The Hoe Type-Revolving Machine
In New York, Hoe was developing rotary technology for the family firm’s steam-driven presses. Many of his US patents are accessible online, including those from 1844, 1847, 1859, 1869 and 1871. Drawings and descriptions in R Hoe & Co’s 1873 catalogue show the immense range of presses and accessories made by the company he had joined in 1827 and run since 1833.
As his fellow inventors had found, Hoe’s most daunting challenge was to fix the printing surface to the cylinder. In 1846, his growing despair was interrupted by inspiration. He worked on it all night and had the turtle method finalised by morning. By its use of type rather than stereotype, the result was called a “type-revolving press”. Applegath in England hit on the same solution at about the same time — a classic example of coincident inventorship.
Hoe’s 1847 patent was the critical one. The cylinder was large, with a diameter ranging from 4ft 6in to 6ft. It was laid horizontally in the press, with the pages set sideways so that the lines of type ran along the direction of spin.
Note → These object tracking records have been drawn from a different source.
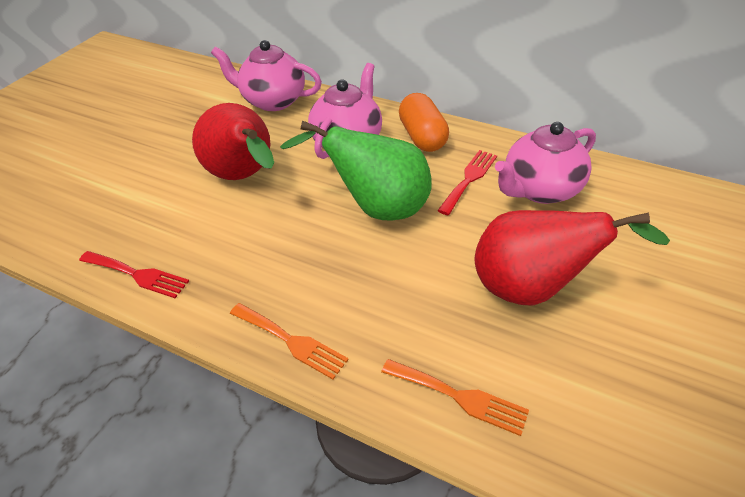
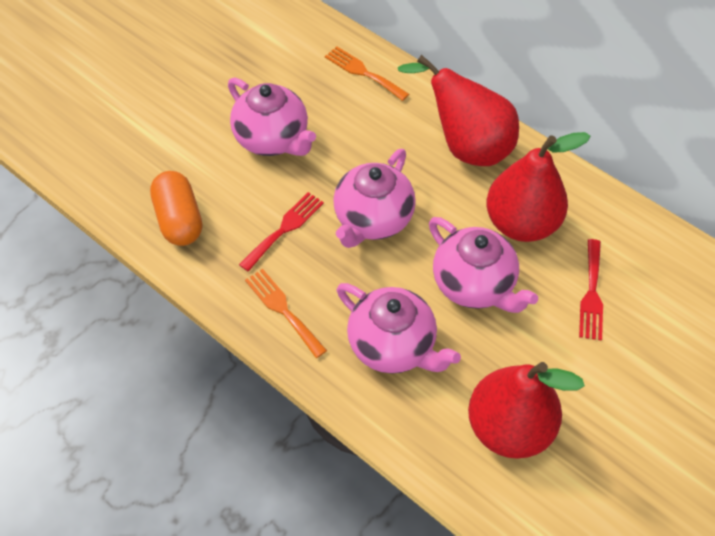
green pear: 1 -> 0
pink teapot: 3 -> 4
red pear: 2 -> 3

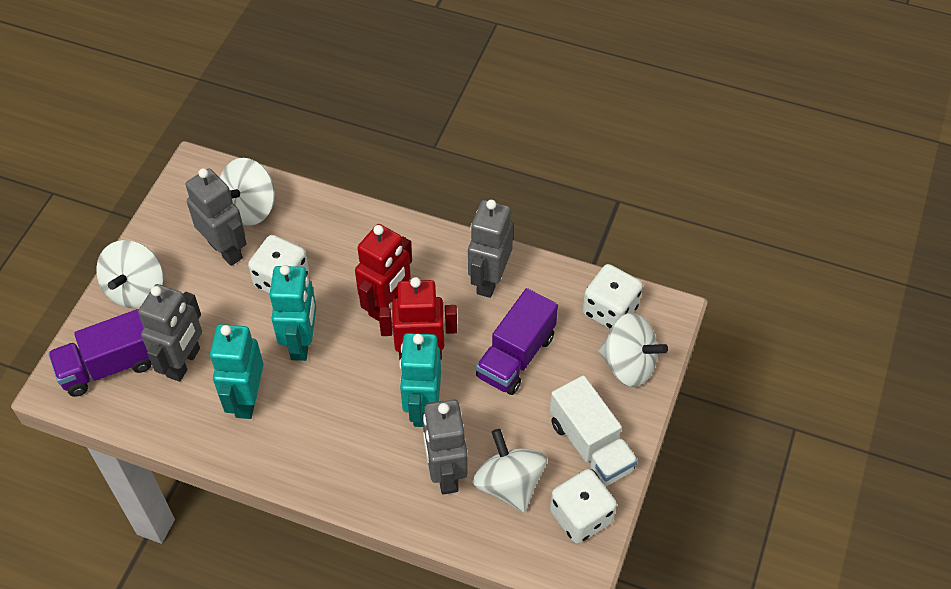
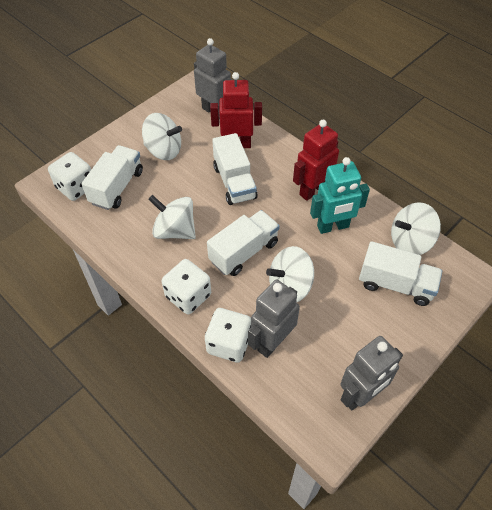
grey robot: 4 -> 3
purple truck: 2 -> 0
turquoise robot: 3 -> 1
white truck: 1 -> 4

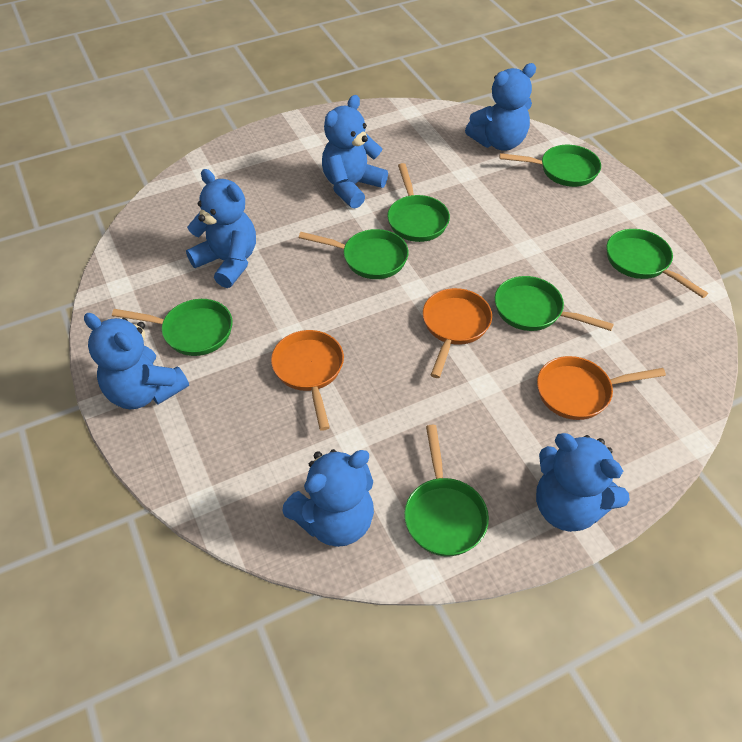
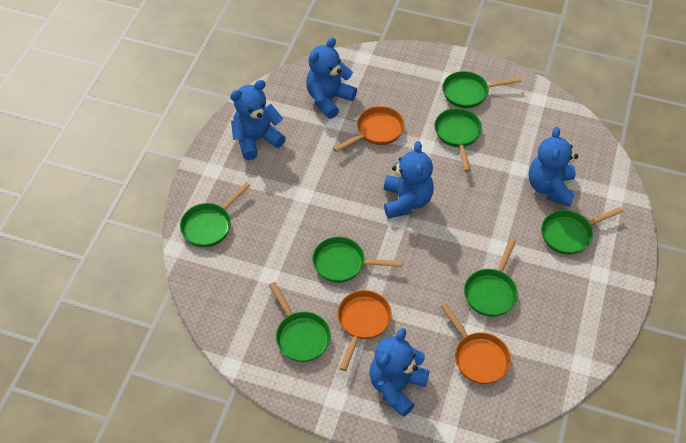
blue teddy bear: 6 -> 5

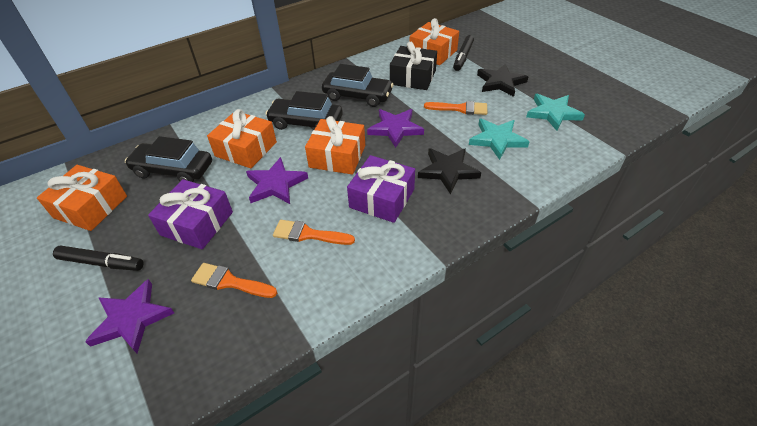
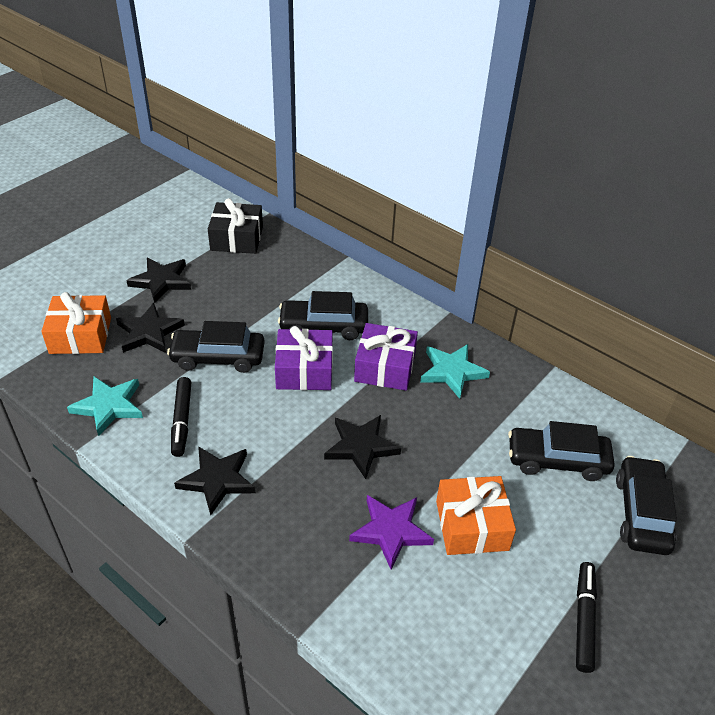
black car: 3 -> 4
black star: 2 -> 4
orange brush: 3 -> 0
orange gift: 4 -> 2
purple star: 3 -> 1

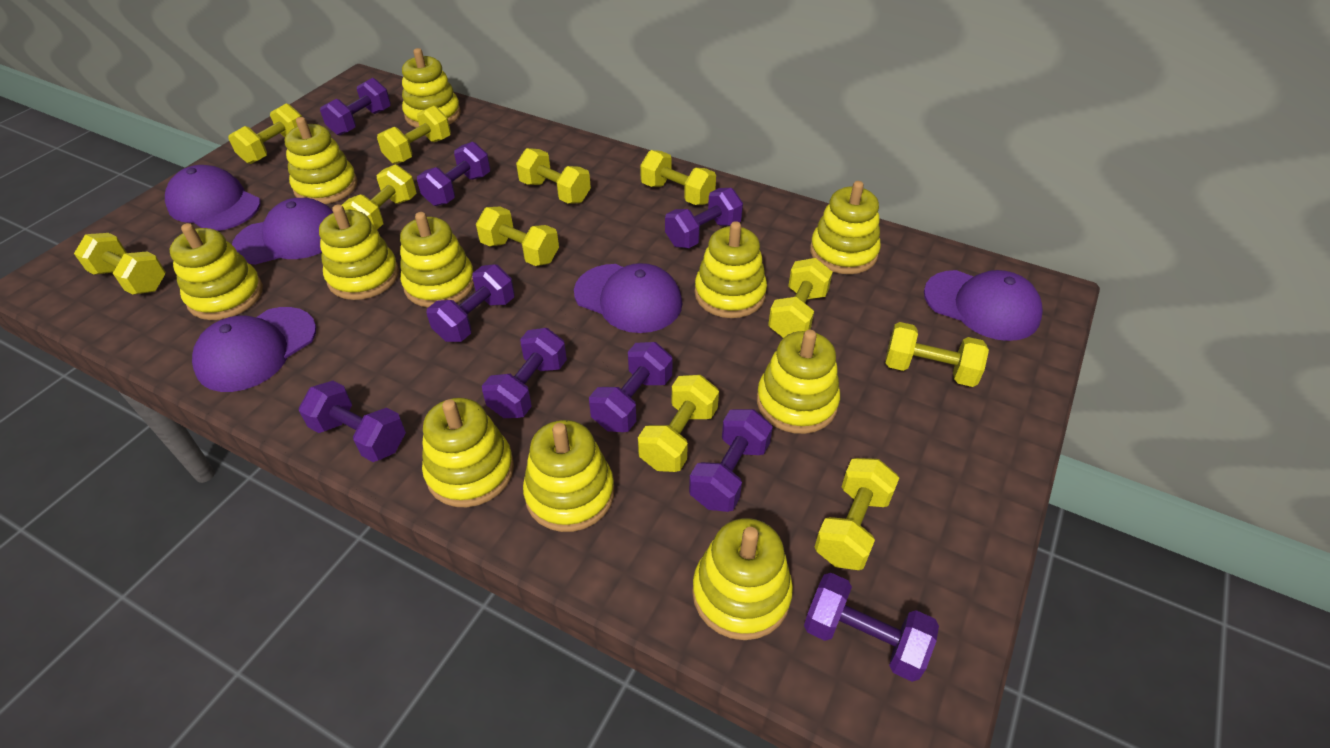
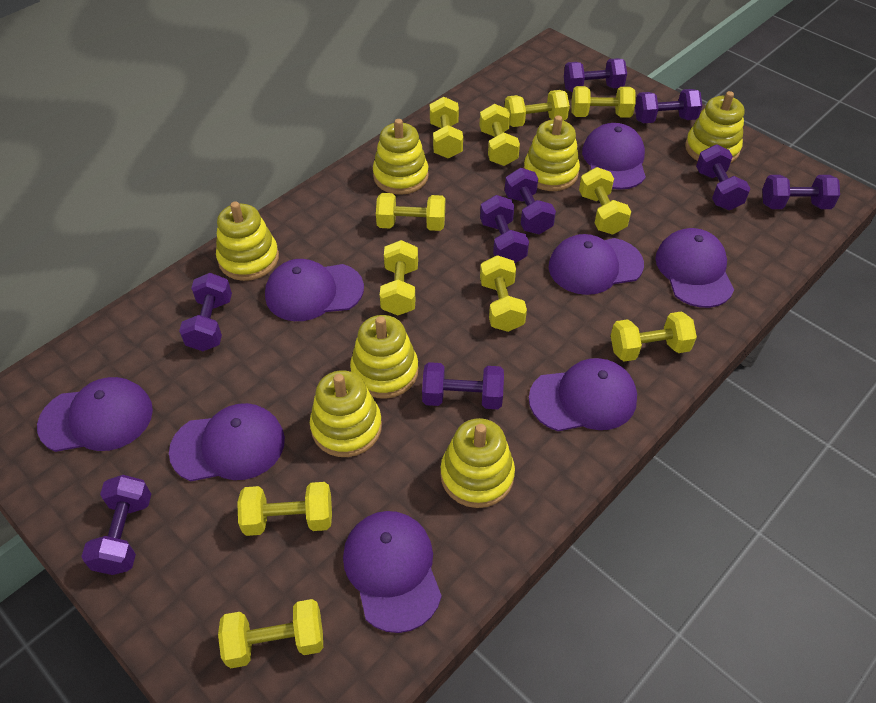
purple cap: 5 -> 8
yellow stacking toy: 11 -> 7

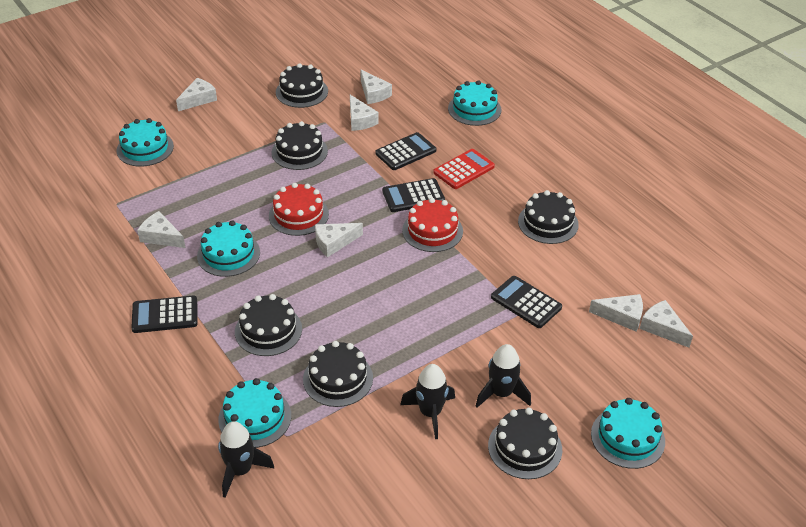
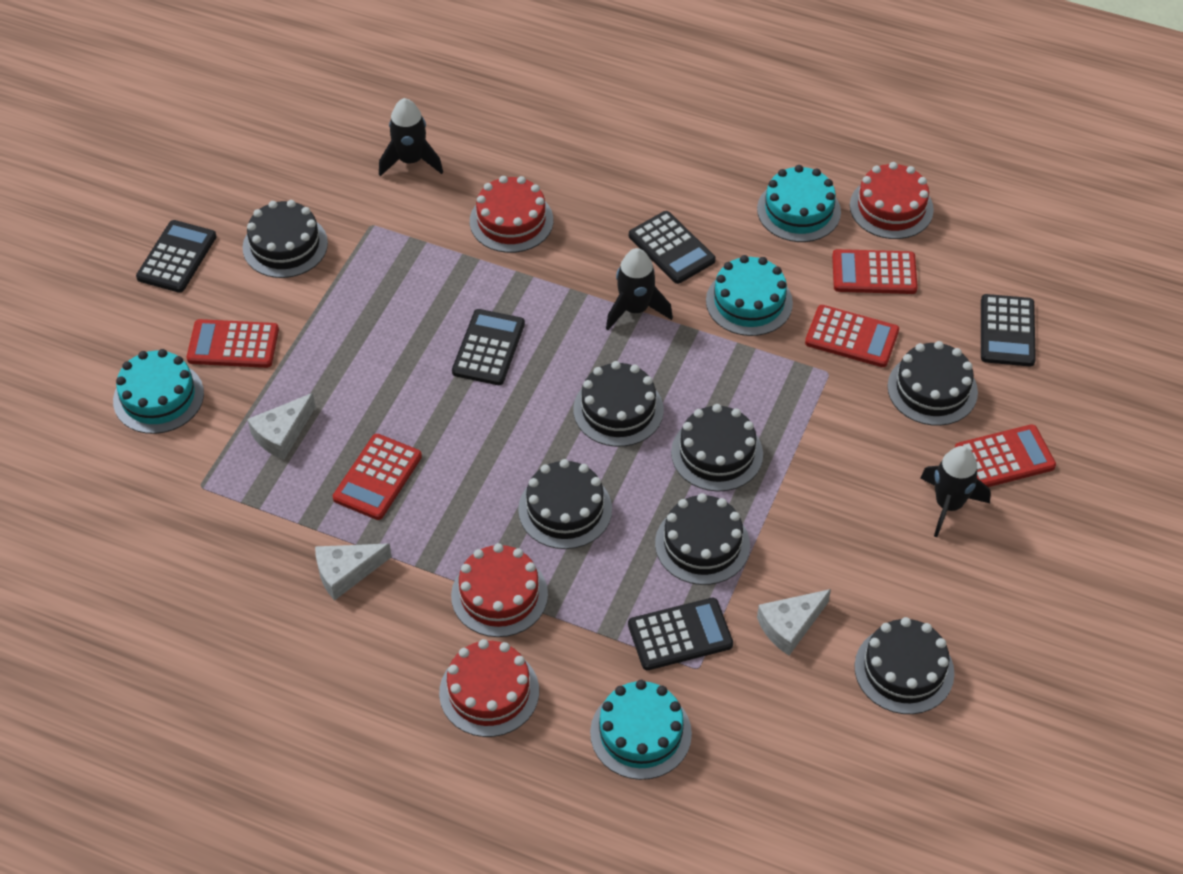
black cake: 6 -> 7
black calculator: 4 -> 5
red cake: 2 -> 4
red calculator: 1 -> 5
turquoise cake: 5 -> 4
white cheese: 7 -> 3

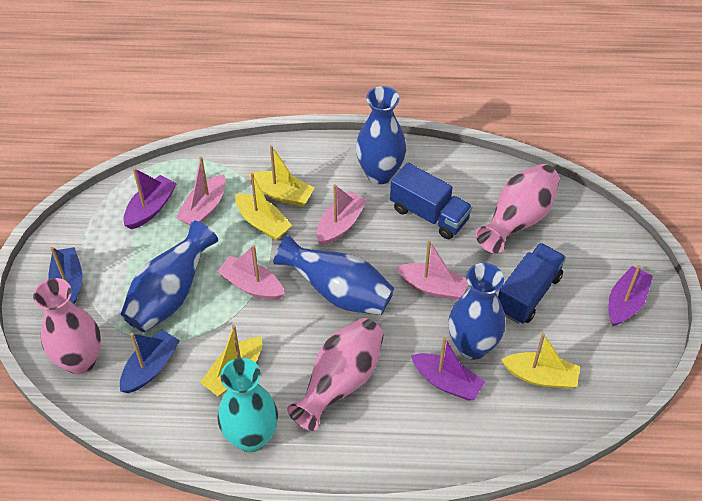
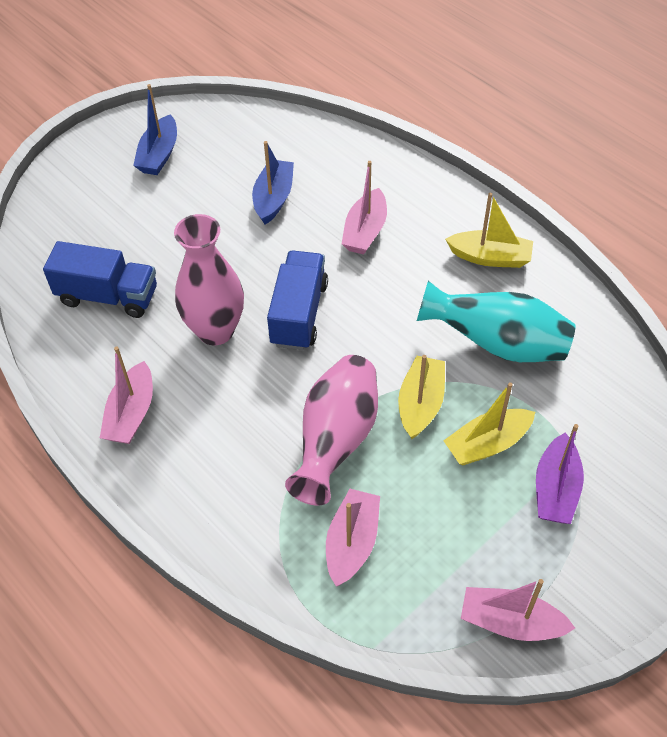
blue vase: 4 -> 0
pink vase: 3 -> 2
purple boat: 3 -> 1
yellow boat: 4 -> 3

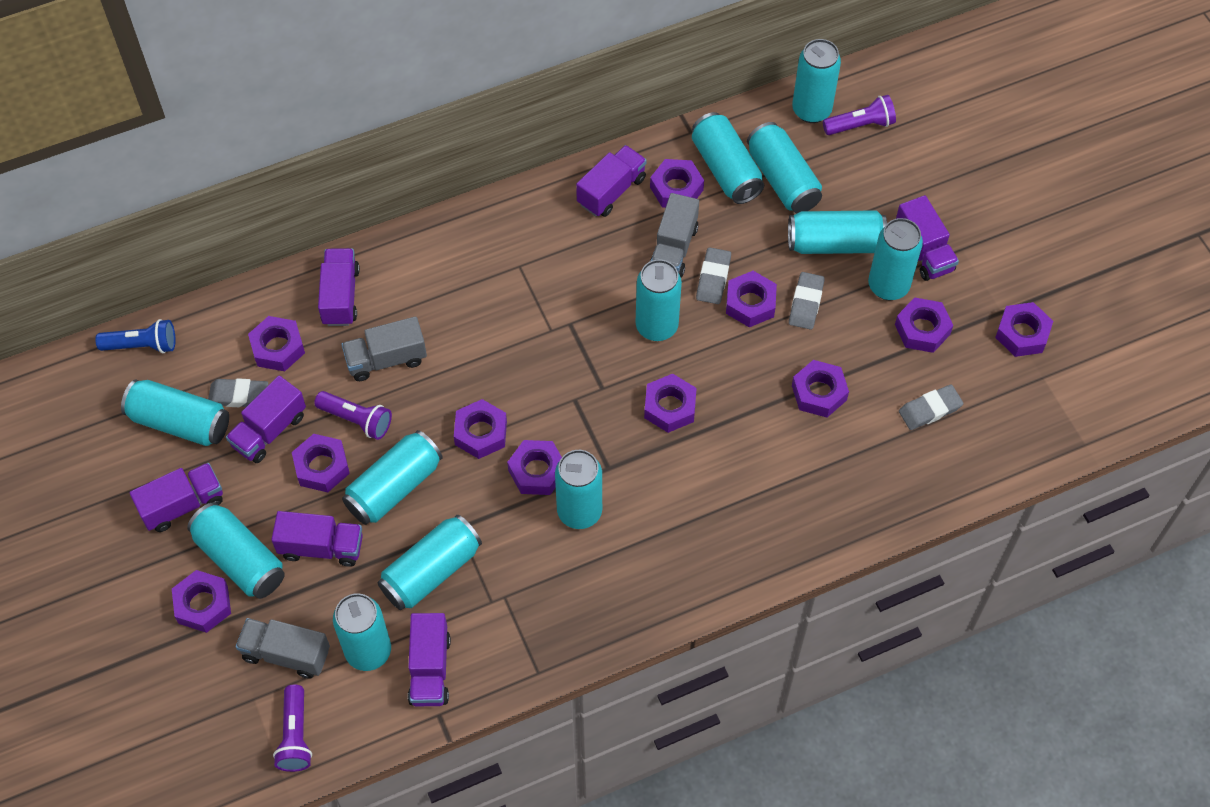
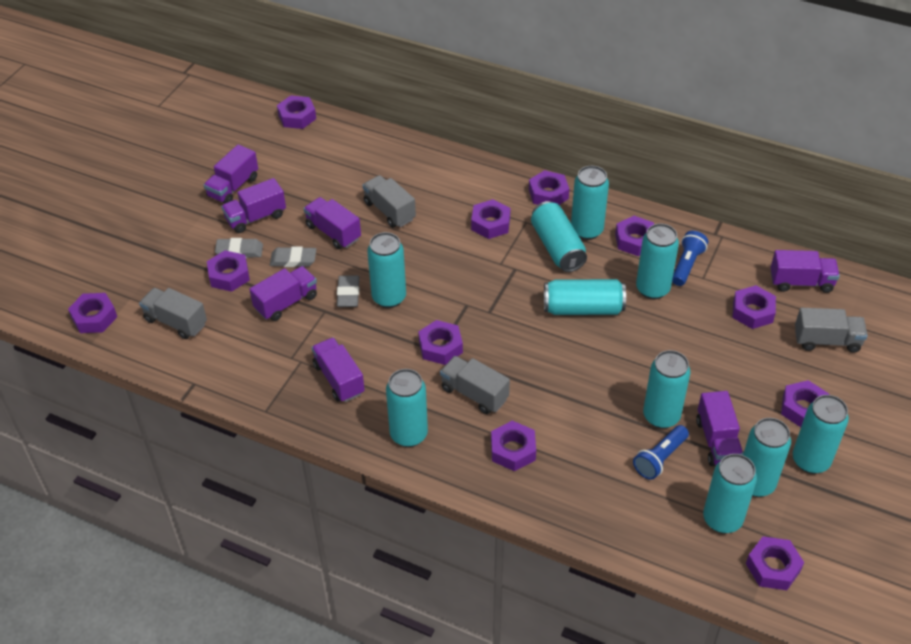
blue flashlight: 1 -> 2
grey eraser: 4 -> 3
grey truck: 3 -> 4
purple flashlight: 3 -> 0
turquoise can: 12 -> 10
This bore multiple “turtles” that held the type for pairs of pages. A turtle was a curved frame attached to the cylinder by adjustable bolts. Hoe’s inspiration was to taper the blocks bearing the vertical rules that appear between newspaper columns towards the axis of the cylinder so that they acted as wedges holding the moveable type in place. Each turtle was customised for a particular newspaper and for each page when the layout varied.
The type segments were pressed on to the sheet when it passed the impression cylinders on the outer circumference of the central cylinder. These cylinders were interspersed with inking rollers.
Capacity was reflected in the number of impression cylinders specified, so a 4-cylinder printed four copies on one revolution. All Hoe’s machines came with a wide range of options on paper size.
His first sale was of 4-cylinder presses to the Baltimore Sun and Philadelphia Ledger in 1848. These made 10,000 impressions an hour. Over the eight years before he broke into the London market, he sold 16 in the US along with six 6-cylinder and three 8-cylinder machines.
In 1856, Lloyd bought two 6-cylinder machines. Others in Fleet Street soon followed Lloyd’s example. The three sizes cost $12,500, $18,000 and $25,000 according to the number of cylinders (about £15.3m, £22m and £30.5m in modern sterling values). They printed 10,000, 15,000 and 20,000 sheets an hour respectively.
The Hoe Ten-Feeder Type-Revolving Machine |
The 10-cylinder presses imported by Lloyd in 1861 had the capacity to print 25,000 sheets an hour — the maximum speed at which print workers could feed it with sheets. They were of double width, placing duplicate plates side by side. Hoe sent his colleague, James Hinchcliff, to London to maintain and run Lloyd’s presses. In 1865, R Hoe & Co opened a London office in Dorset Street, near Salisbury Square, and a factory in the neighbouring Tudor Street.